Comments from the author of CUSI:
People have often suggested that we extend CUSI to process queries to multiple search
engines simultaneously. This saves the user having to try one after the other.
While possible (indeed such services now exist),
we have always rather disapproved of the idea, for the following reasons:
- Load on the central service
The central service has to contact
a number of services, and requests documents from them. This means this
central site is in fact quite busy, whereas with CUSI the central site
doesn't in fact do much at all, but simply refers a user's browser to the
relevant service.
- Load on the network
With CUSI, because CUSI only refers
browsers, it is likely that less network distance is travelled by the
information. Take for example the case where say Finnish a service handles a
request for a US user, to a US database. With CUSI the search results are
sent from the service in the US, to the client in the US, over the US
network. With the simultaneous approach, the search results are first
shipped to Finland, and then shipped back to the US.
- Load on the remote services
Chances are that one of the
services contacted will return a relevant hit.
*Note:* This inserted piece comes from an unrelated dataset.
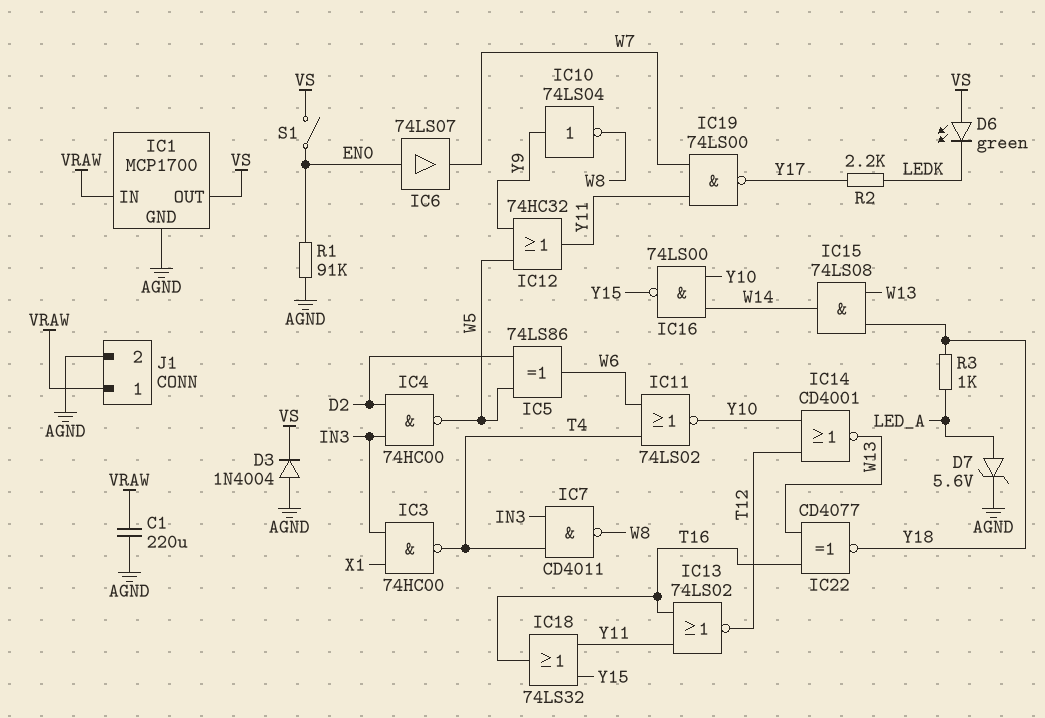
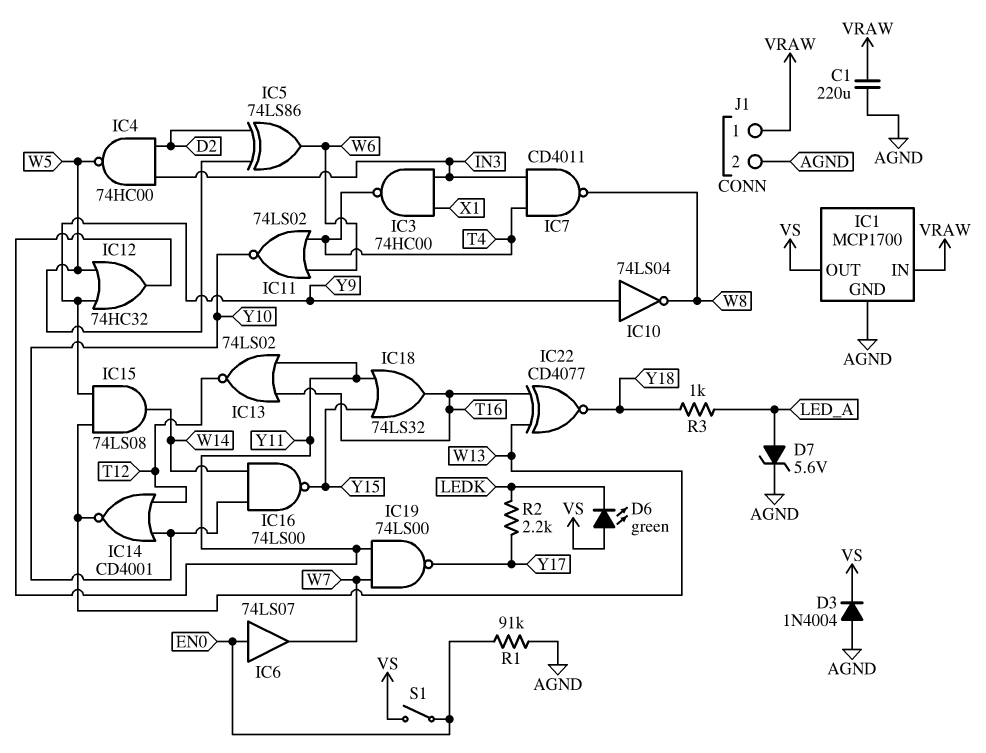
IC15: AND 74LS08 (in W13, in Y18, out W14) -> AND 74LS08 (in W13, in Y9, out W14)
With CUSI this means the user
can use that hit, without querying further services. But with simultaneous
requests this is not the case, and further services are being searched. WWW
search engine lookups tend not be cheap (like e.g. DNS).
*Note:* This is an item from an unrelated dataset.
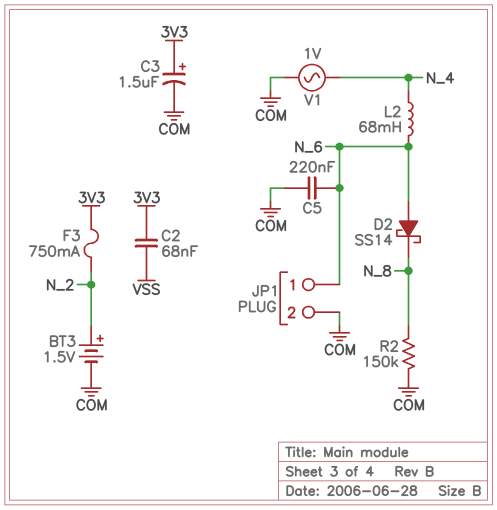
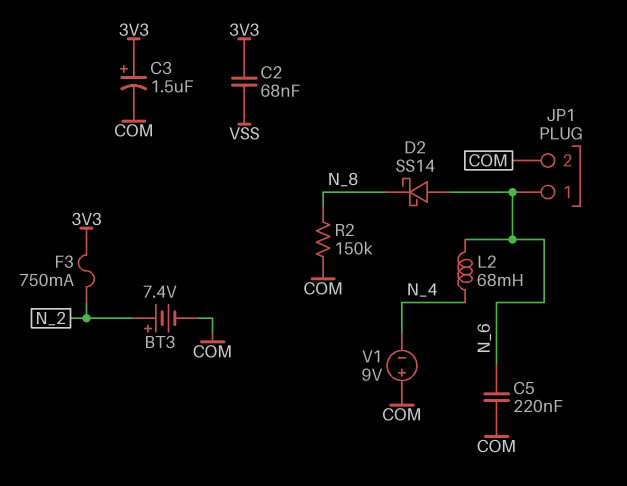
BT3: 1.5V (plus N_2, minus COM) -> 7.4V (plus N_2, minus COM)
V1: AC 1V (COM, N_4) -> 9V (plus COM, minus N_4)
- Relevance of selected services
The user can guarantee the
maximum number of hits by selecting many services (which with
multi-threading may not even give a performance penalty). So it is likely
that more services are selected than strictly required (this is similar to
the previous point).
- Presentation of Results
With CUSI, the search engine resolving
the query determines exactly how its information is displayed. With the
simultaneous approach the central service determines how the result is
shown. This is likely to lead to inconsistently displayed results, might
lead to broken links and illegal HTML, and could in devious cases even be
used to hide the original service, so the central service gets the credit
:-)
- Log skewing
Because a simultaneous search engine chains
queries on behalf of users, the access logs of the search engines it
contacts are skewed. One doesn't normally know if the access from the host
in question was from users at that host, or from the simultaneous search
engine. At the same time this hides useful information about the users
actually issuing the queries, such as domain names, user names, Referer
lines etc.